Measles was considered eliminated from the United States in the year 2000. This was due to a very successful vaccine, included in what we know of as the MMR. However, due to the anti-vaccine movement, (a movement based on false claims and junk science), our “herd-immunity” has been decreasing. As it stands, the year 2019 has seen 764 new cases of measles in the US.
So, what exactly does a measles infection look like? When someone first starts to show symptoms of Measles, they will likely have a sore throat, red, watery eyes, sneezing, coughing and fever. 2-3 days after symptoms begin, you may see little white spots (Koplik spots) in your mouth. About 3-5 days after symptoms start, a rash develops which usually starts on the face and travel downward to your feet. (Palms and Soles are usually spared). The fever tends to spike during the rash and may get as high as 104. About 2 days after the rash starts, people tend to start to feel better. The rash begins to clear after 3-4 days.
If you’re thinking that this doesn’t sound so bad and wondering why everyone is getting so upset these days, there are further things you need to consider. 1) The measles virus can lead to immunosuppression, wiping out what you were previously immune to and leaving you vulnerable to secondary infections. 2) Pneumonia. This tends to be the most common reason for measles-associated death in children. 3) Encephalitis, inflammation of the brain, affects 1 out of 1000 people that contract the virus. 25% of them will be left with intellectual disability or hearing loss. 4) One out of 4 will be sick enough to be hospitalized.
Measles is highly contagious. 90% of people who come in contact with the virus will contract it if unvaccinated. The virus lives in the nose and throat mucous of an infected person. When they cough or sneeze, infected droplets are suspended in the air or land on surfaces where they can be inhaled or transmitted by touch. (Measles can live in the air after someone sneezes for up to 2 hours!)
All of this is preventable. The measles vaccine is a 2 part series, recommended for children aged 12-15 months and repeated at 4-6 years of age. Most people can get the vaccine but there are some circumstances where they cannot (such as severe immunodeficiency or allergic reactions).

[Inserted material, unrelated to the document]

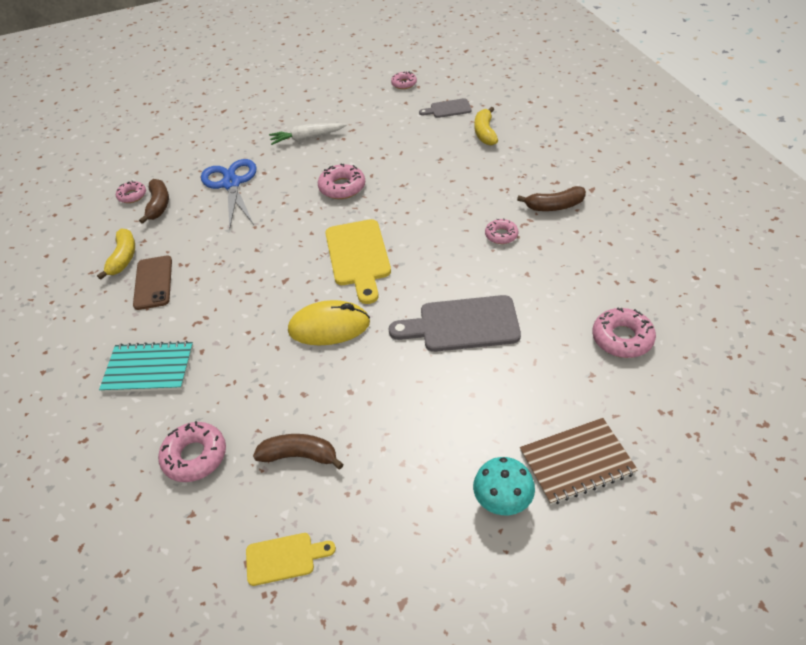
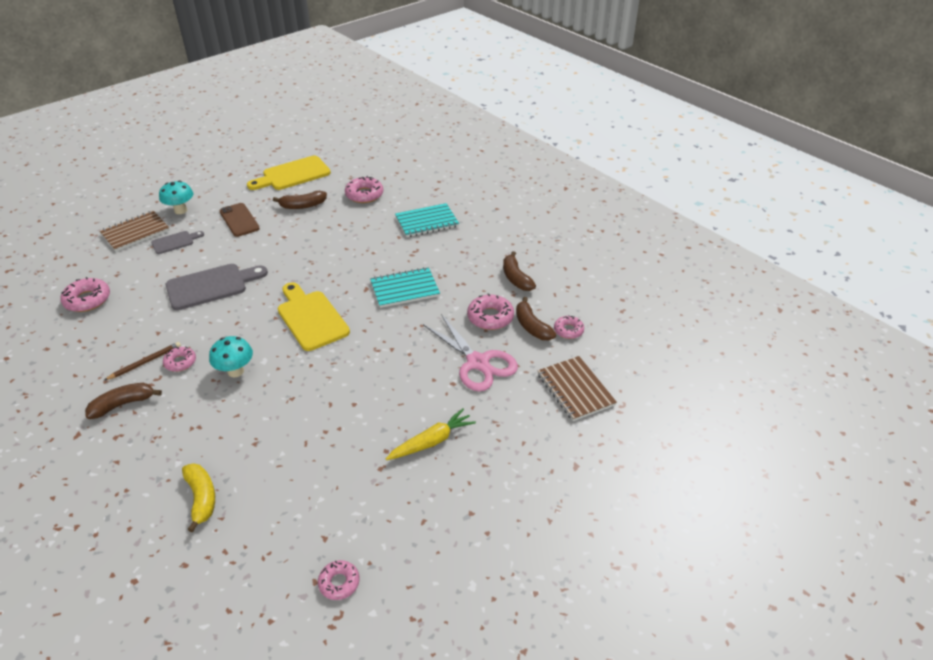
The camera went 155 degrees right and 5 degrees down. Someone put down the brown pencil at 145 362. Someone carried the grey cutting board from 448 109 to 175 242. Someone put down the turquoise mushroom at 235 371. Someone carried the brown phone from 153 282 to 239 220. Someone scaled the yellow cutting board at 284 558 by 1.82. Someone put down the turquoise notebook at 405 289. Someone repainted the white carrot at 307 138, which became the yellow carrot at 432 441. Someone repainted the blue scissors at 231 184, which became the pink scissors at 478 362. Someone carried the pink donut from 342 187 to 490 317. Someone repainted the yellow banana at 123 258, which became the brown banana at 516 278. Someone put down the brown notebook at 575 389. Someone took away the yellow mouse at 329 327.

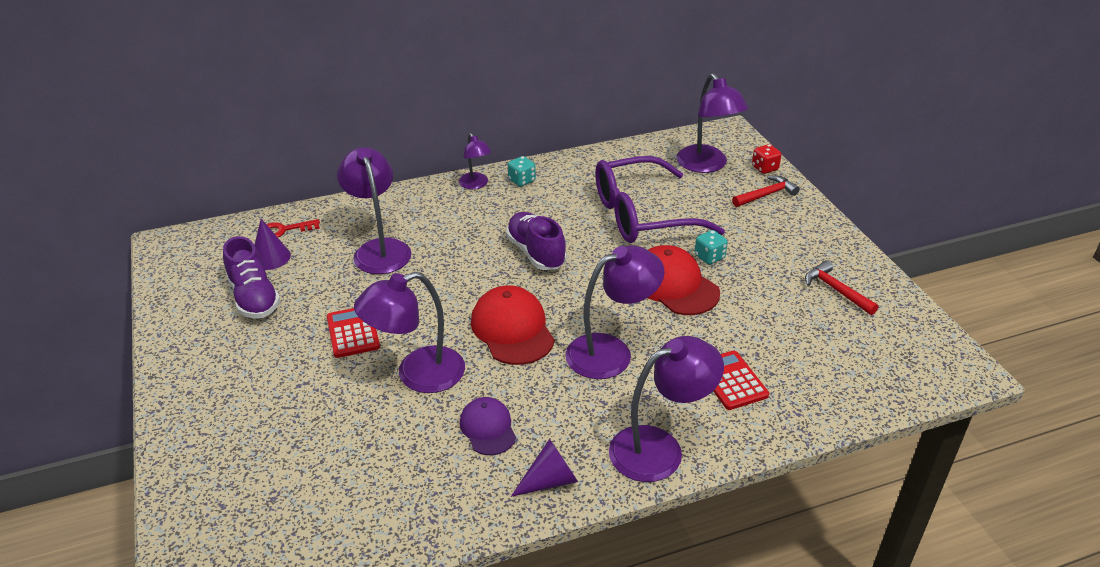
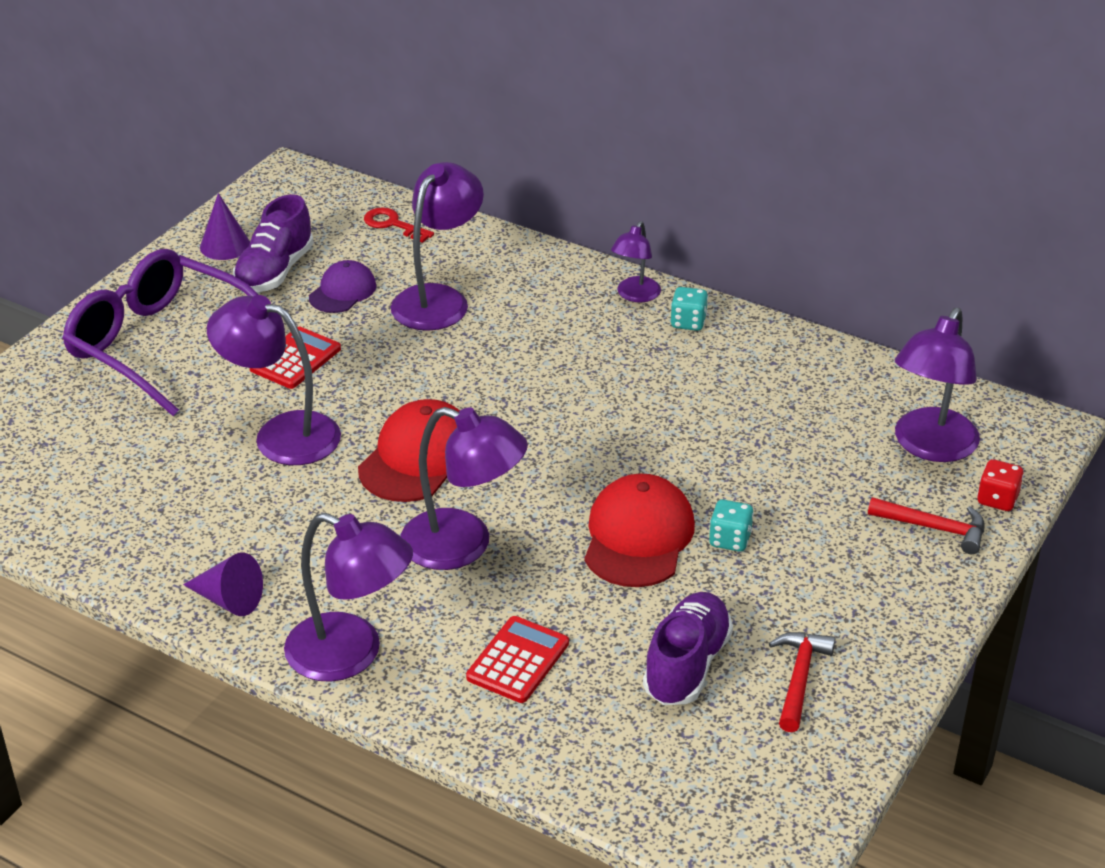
The camera went 50 degrees right and 0 degrees up. Someone carried the purple glasses from 641 215 to 160 344. Someone carried the purple cone from 270 257 to 225 245. Someone carried the purple cap from 488 428 to 342 291. Someone carried the purple shoe from 536 253 to 686 665.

Also, so that we are absolutely clear, THE MEASLES VACCINE DOES NOT CAUSE AUTISM. This is a myth that science has debunked over and over. Your child has a greater risk of having severe complications FROM MEASLES than having any complications from the vaccine.
If you are still questioning the safety of the MMR vaccine, please (please, please) make an appointment to sit down and speak with your healthcare provider. There is a lot of misinformation, (dangerous misinformation), out there and we know it can get confusing. Don’t let the discredited opinions of the ill informed lead to the detriment of you or your child’s health.